【動物漢字】「フツフツ」ではありません!「狒狒」は何と読む?

普段はカタカナやひらがなで表記されることが多い動物の名前。実は漢字の表記もあるのだけれど、目にする機会が少ないだけに「何の動物?」となってしまうこともありますよね。

そこで本記事では、あの動物って漢字だとそう書くんだ!となる動物のクイズを出題します。

「狒狒」は何の動物でしょうか?

「狒」という字は「沸騰」の「沸」に似ているため、「フツ」と読むのかな?と思ってしまいますよね。

しかし、この動物は「フツフツ」ではありません。

ただ、「狒」という同じ漢字が連続しているため、同じ音を繰り返す名前を持つ動物だということは分かりますよね。

さて、思いつきましたか?

正解はこちらです。

「ヒヒ」です。

ヒヒは、オナガザル科のうち、ヒヒ属とゲラダヒヒ属の哺乳類の総称です。

ヒヒという名前は、日本の伝説上の動物である「狒狒」に由来しています。

妖怪の「狒狒」は、サルを大きくしたような姿をした怪獣で、老いたサルが妖力を得てこの妖怪になるとも言われていたそうです。
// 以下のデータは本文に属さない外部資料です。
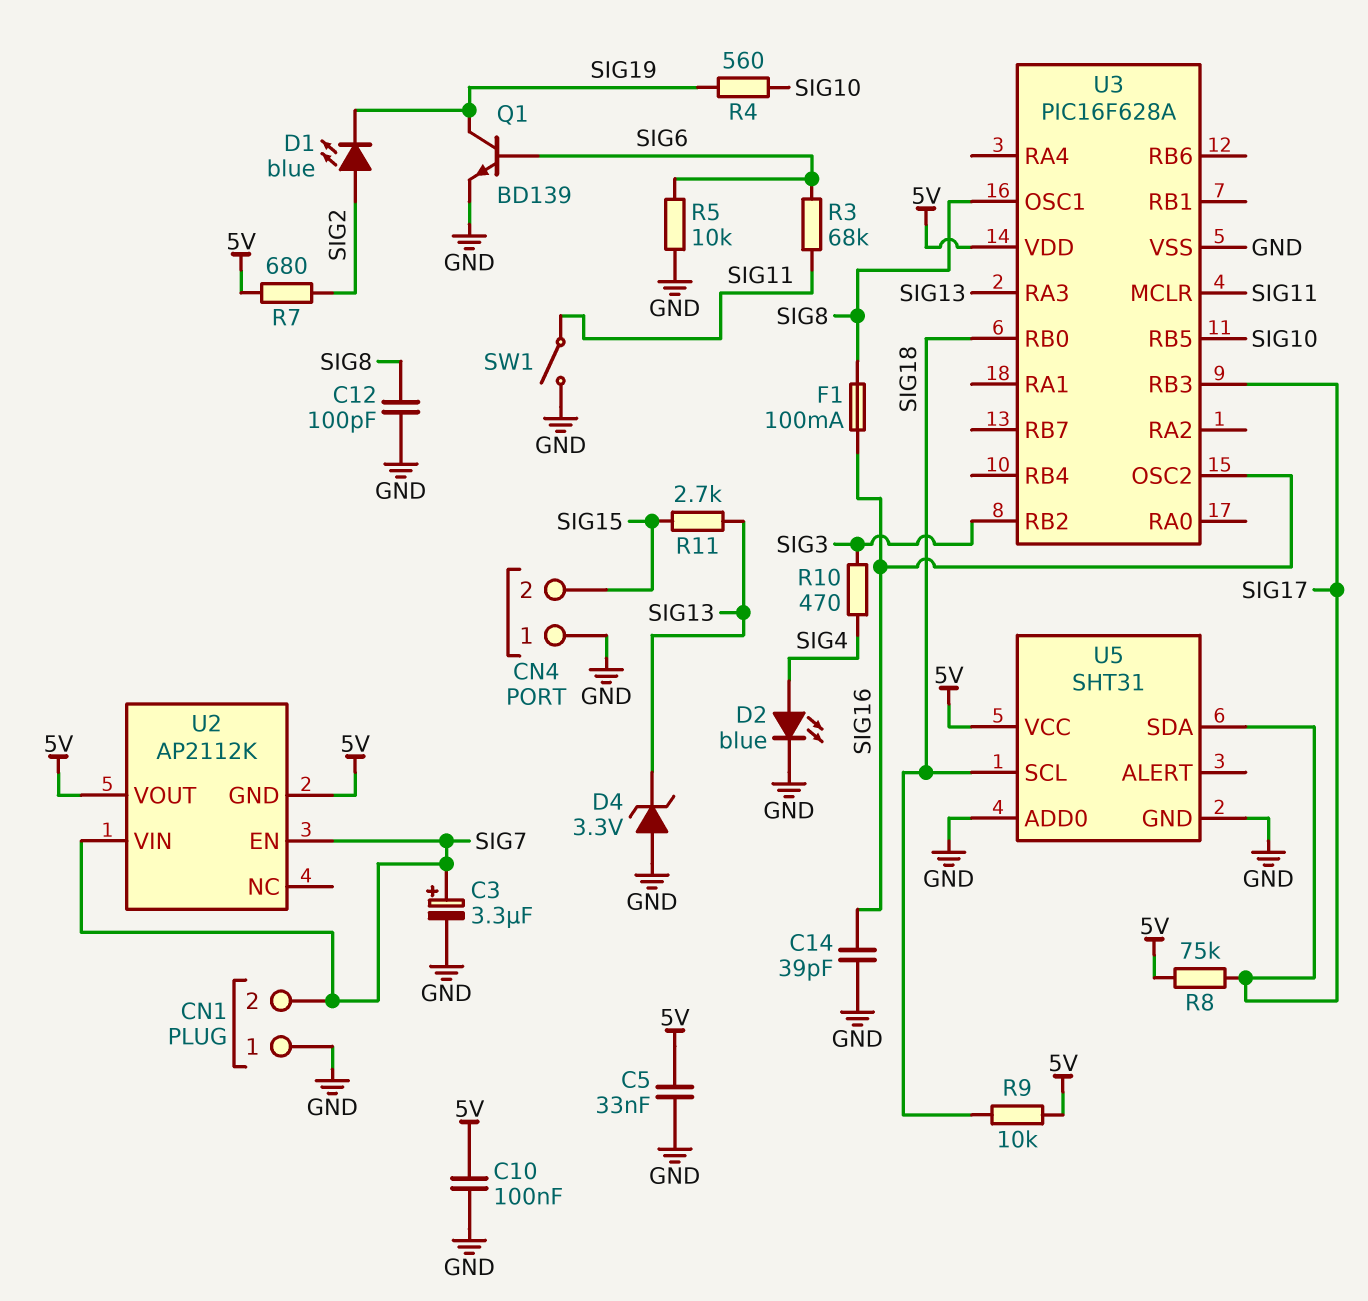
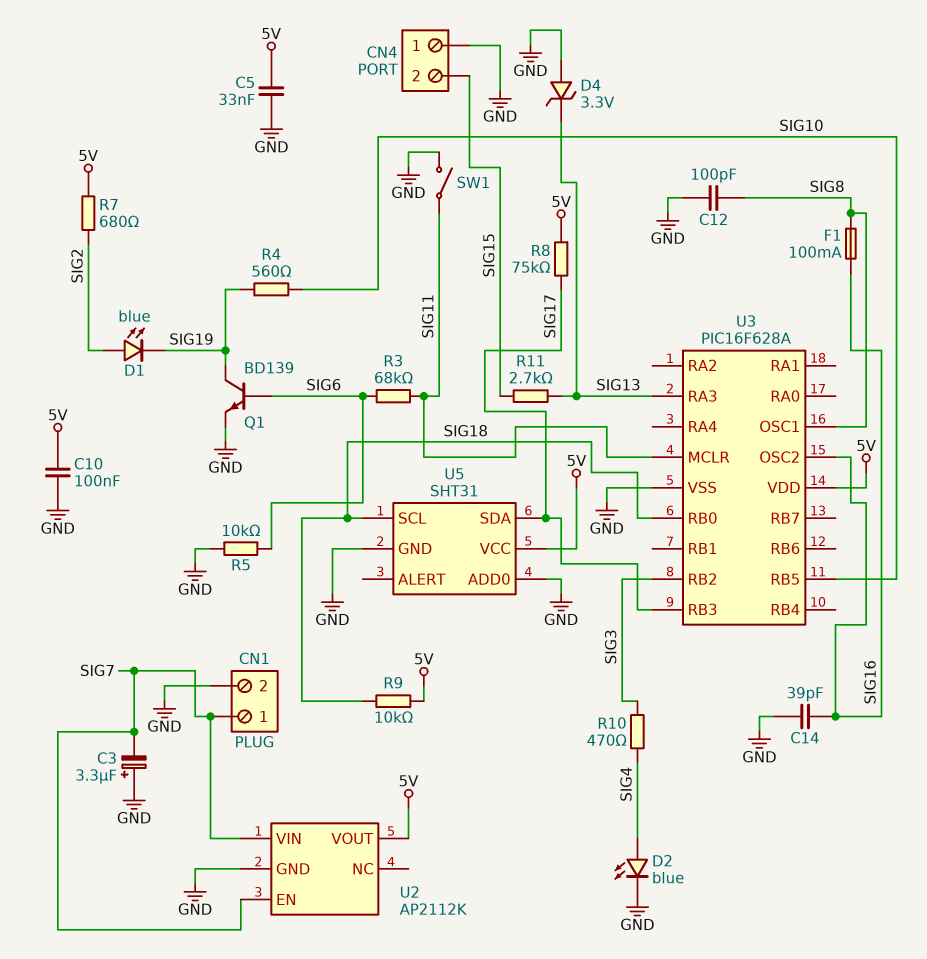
C3: 3.3uF (plus SIG7, minus GND) -> 3.3uF (plus GND, minus SIG7)
CN1 pin 1: GND -> SIG7
CN1 pin 2: SIG7 -> GND
U2 pin GND: 5V -> GND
「狒」という漢字はあまり見かけませんが、「狒狒」を表すとき以外には使われません。

ヒヒといえば、マントヒヒがすぐに思い浮かびますよね。

オスのマントヒヒは頭から肩にかけての毛が長く、マントを羽織っているように見えることから、この名前がついています。

このように「マントヒヒ」は日本語の名前です。

英語だとマントヒヒは”sacred baboon”です。ヒヒが”baboon”で、”sacred”は「神聖な」という意味があります。

なぜマントヒヒは「神聖」なのかというと、古代エジプトでは神の使いとして崇められていたことに由来しています。

神殿の壁やパピルスにその記録が残っており、聖獣として神殿で飼われミイラも作られました。

また、マントヒヒとよく混同してしまいがちなのがマンドリルです。

マンドリルは、以前はマントヒヒと同じヒヒ属に分類されていましたが、現在はマンドリル属に分類されます。

マントヒヒの顔は、ニホンザルと同じようにピンク色ですが、マンドリルのオスは顔の色がとてもカラフル。

鼻筋が赤く、その両側は青く隆起し、黄色のあご髭が特徴です。

マンドリルを表す漢字は「山魈」で、中国語によるものです。

「魈」という字は、「もののけ」や「化け物」を表します。

山魈は、中国に伝わる山の妖怪のことでもあるのです。

霊長類の動物は、日本でも中国でもその名前が妖怪に由来することが多いのですね。